March 13, 2008

Best of today's items - Iraq for sale

Hard day today.

I am GLUED to marketwatch, as I knew I would be. Reading the comments posted over there is the BEST.

But of course the world of electioneering continues on unabated in the US, and here in Canada, we are gearing up for a weekend of ACTION as our Parliament acts like spineless jellyfish in a world gone mad. So PLENTY of reading.

This the best item I ran across so far today. It is SO true. All of it.

Kerry Candaele

Posted March 13, 2008 | 09:42 AM (EST)










When I first met Ben Carter by telephone in January of 2006, he was somewhat of a lone voice shouting into an empty stadium. He had been working for KBR -- a Halliburton subsidiary that had billions of dollars worth of government contracts in Iraq -- as a water contamination specialist. I was working with Robert Greenwald's Brave New Films on a documentary film (Iraq For Sale) about war profiteering companies who used the war as a way to line their pockets with gads of tax-payer cash for such things a bag of washed laundry at $100 a pop, or $45 for a six pack of Coke.

The war had been outsourced, privatized, and the likes of Kellog Brown and Root were not so privately robbing the country blind with cost-plus contracts. Based on this bright idea, the more a company spent, say, on that Hummer for the boss running the ice cream concession for the troops on leave in Kuwait, the more that company made. Or rather, and looked at from the publicus side of the ledger, the more the taxpayer paid.


Back in early 2006, Ben was talking to anyone who would listen about how he had discovered contaminated water on at least three Army bases in Iraq, water supplied by KBR, with the kind of stuff in it that you have to magnify to convince yourself it could kill you. But few people were listening, and certainly not the executives at Halliburton/KBR to whom he reported the problem. At the time, Halliburton said there is ``no evidence to substantiate allegations made by these former employees.''

But, as there is a fairly crisp logarithm about the Iraq War in all it's facets, namely, that every problem having "no evidence to substantiate it" eventually finds that the evidence does point to the problem having been real, Ben Carter, of course, has now been vindicated.

A just released Pentagon report by the Inspector General maintains that "soldiers experienced skin abscesses, cellulitis, skin infections, diarrhea and other illnesses after using discolored, smelly water for personal hygiene and laundry [remember that $100 bucks] at five U.S. military sites in Iraq." And that KBR's water quality "was not maintained in accordance with field water sanitary standards."

Ben Carter has been vindicated, but it took a hard slog. In Ben's case, the documents confirming his assertions were not shredded, but only hidden from sight, denied a hearing. And even as the evidence is laid out before them, KBR executives continued to claim that their hands, if not those of the soldiers they poisoned, are clean.

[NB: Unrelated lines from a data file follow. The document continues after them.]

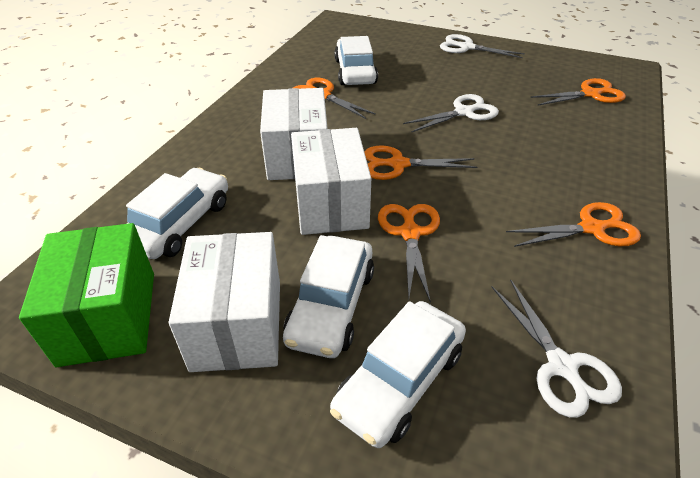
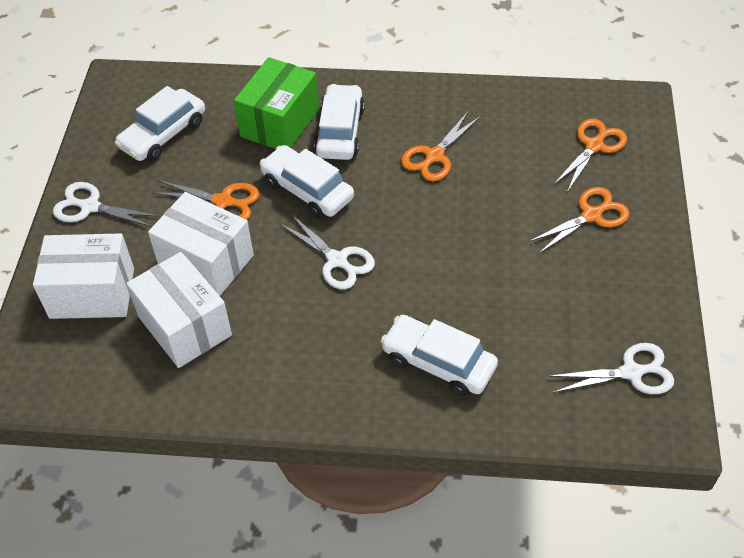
orange scissors: 5 -> 4

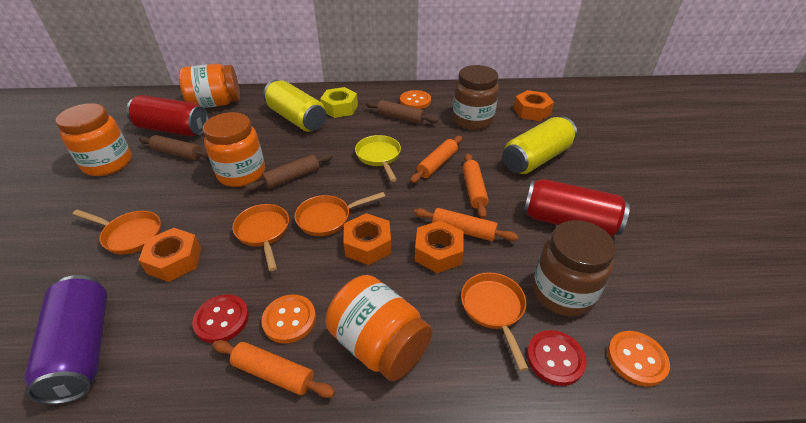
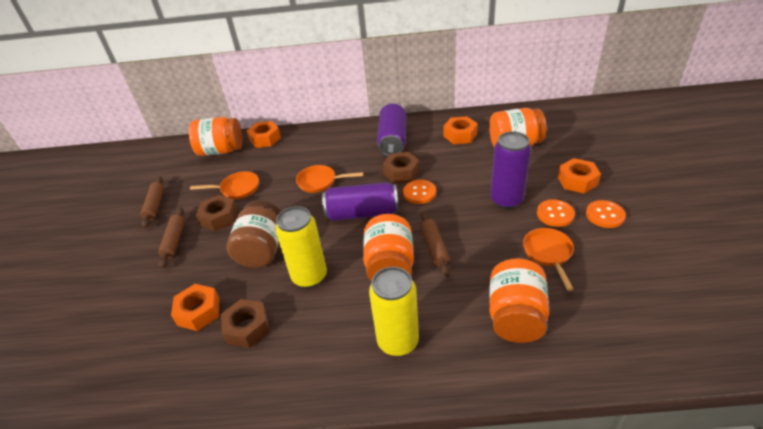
brown jar: 2 -> 1
brown nut: 0 -> 3
orange pan: 4 -> 3
orange rolling pin: 4 -> 0
purple can: 1 -> 3
red button: 2 -> 0
red can: 2 -> 0
yellow nut: 1 -> 0
yellow pan: 1 -> 0

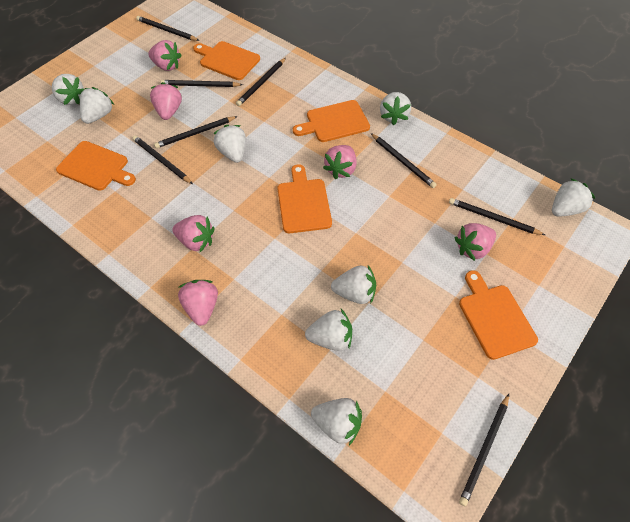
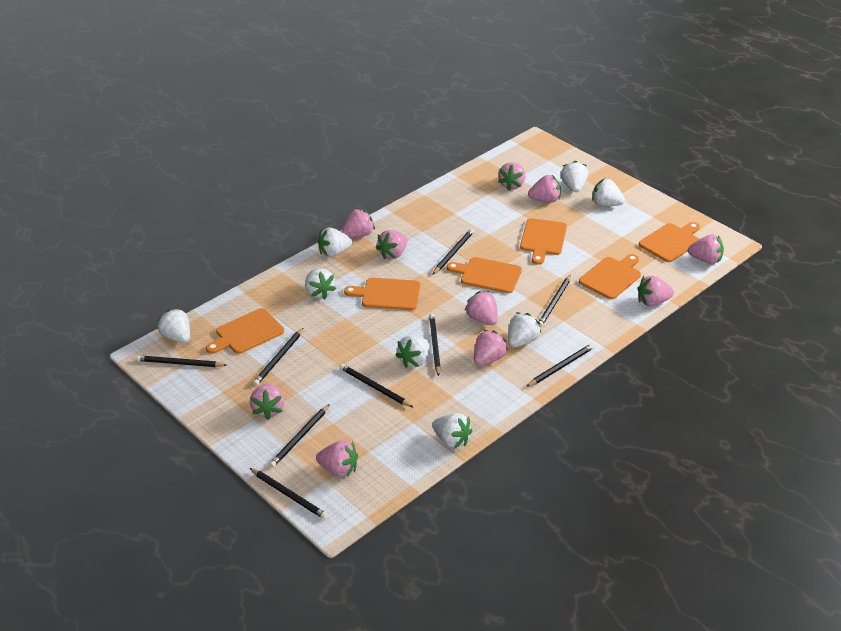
black pencil: 8 -> 9
orange cutting board: 5 -> 6
pink strawberry: 6 -> 10

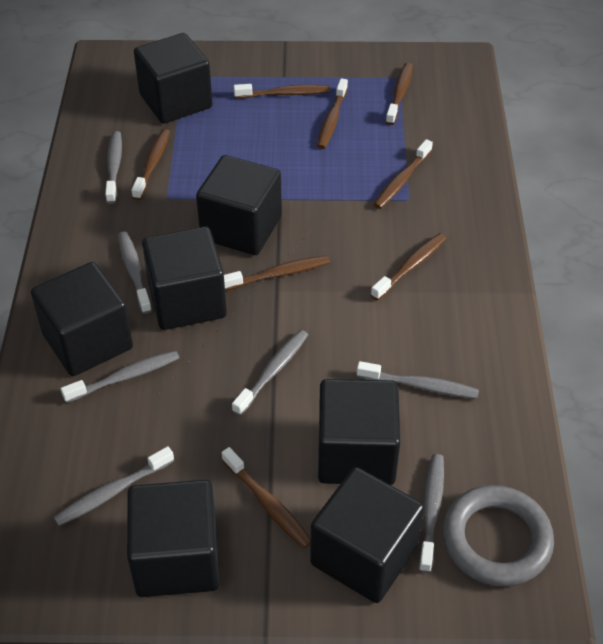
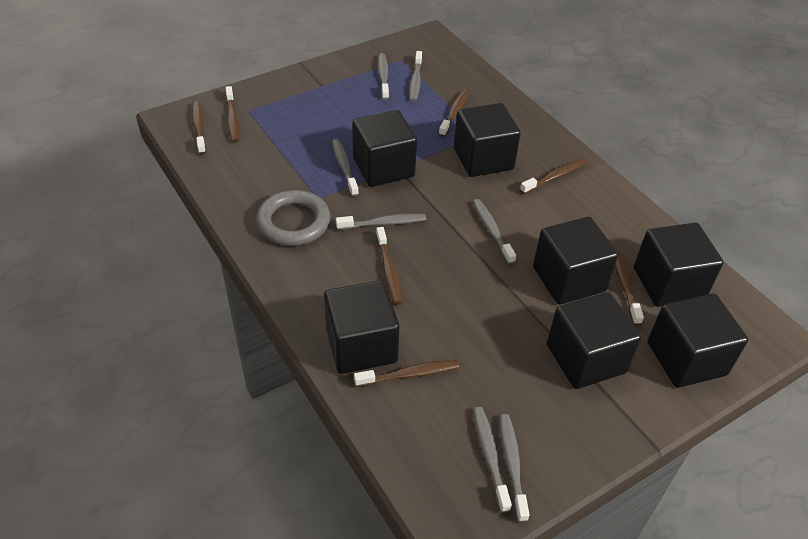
brown toothbrush: 8 -> 7

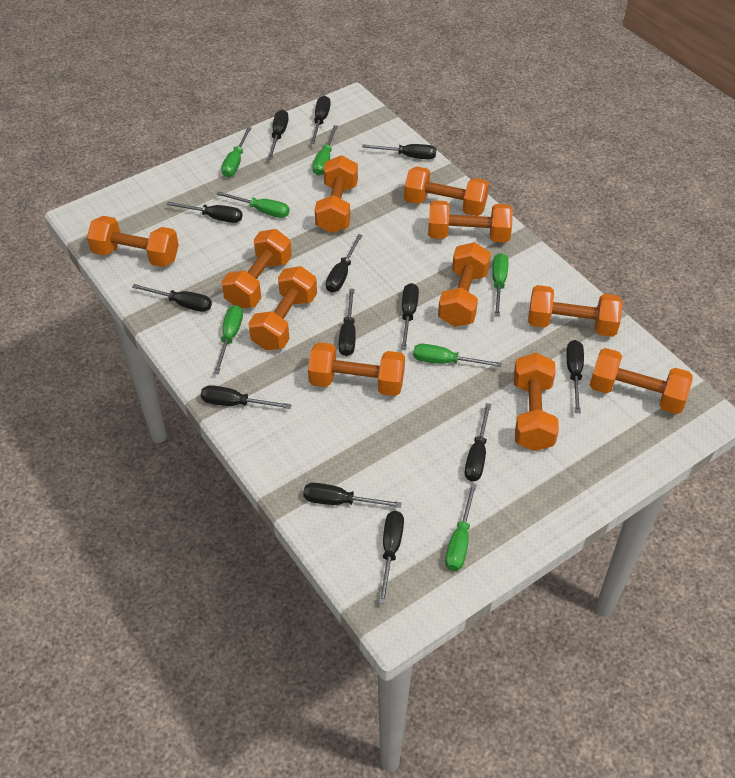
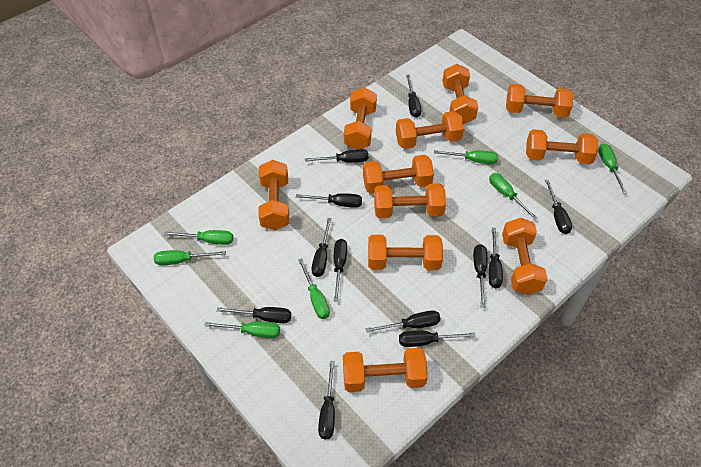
black screwdriver: 13 -> 12

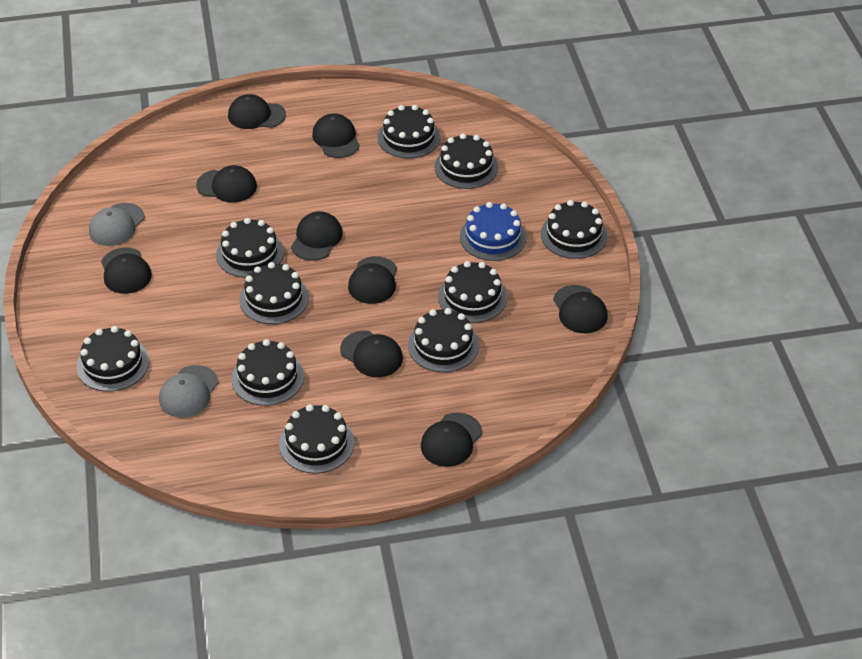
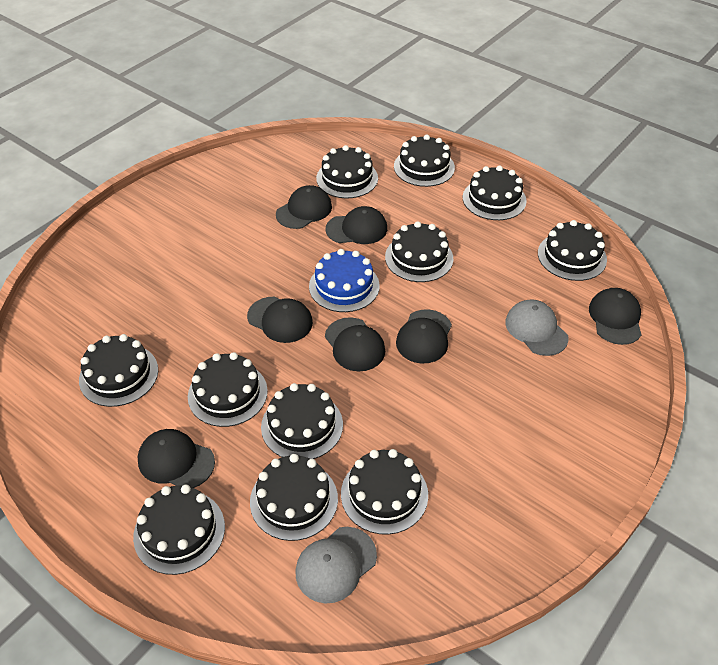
black cake: 10 -> 11
black cap: 9 -> 7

For Ben Carter, who lost a twenty-year old son just prior to joining the KBR water crew in Iraq, the emotional connection with the men and women he was supposed to be protecting--not from IEDs, but from one-celled animals--was instant and profound. "I hadn't anticipated seeing him in a lot of the marines' faces.These marines and army soldiers, they're just kids. 19, 18, 20 years old. And I could see in their eyes that they've got a lot to learn. And they trust, but sometimes that trust isn't what they expect. They trust that when people are there to do what they're getting paid much more than the young marine's getting paid, they trust that job is getting done. And they're not wise enough to the world, to the corporate world especially, to know that that trust doesn't matter when it comes to money."

There's that algorithm again. If the Bushies say trust us and KBR with your money and your lives, best to put your hands in your pockets and head in the opposite direction, and fast.


As we see with this Inspector General's report, often the evidence for malfeasance winds it way to the public ever so slowly. So it just might be that before your day of reckoning, before it is revealed that what you believe to be true is in fact true, you could be broke, have died waiting, or both.

Iraq was for sale, and it still is. The missing and ripped-off billions in this three-trillion dollar war, are now making their entrance into public consciousness, meandering toward their public hearing, as evidence to be weighed into the balance sheet of this awful and unnecessary act of imperial hubris.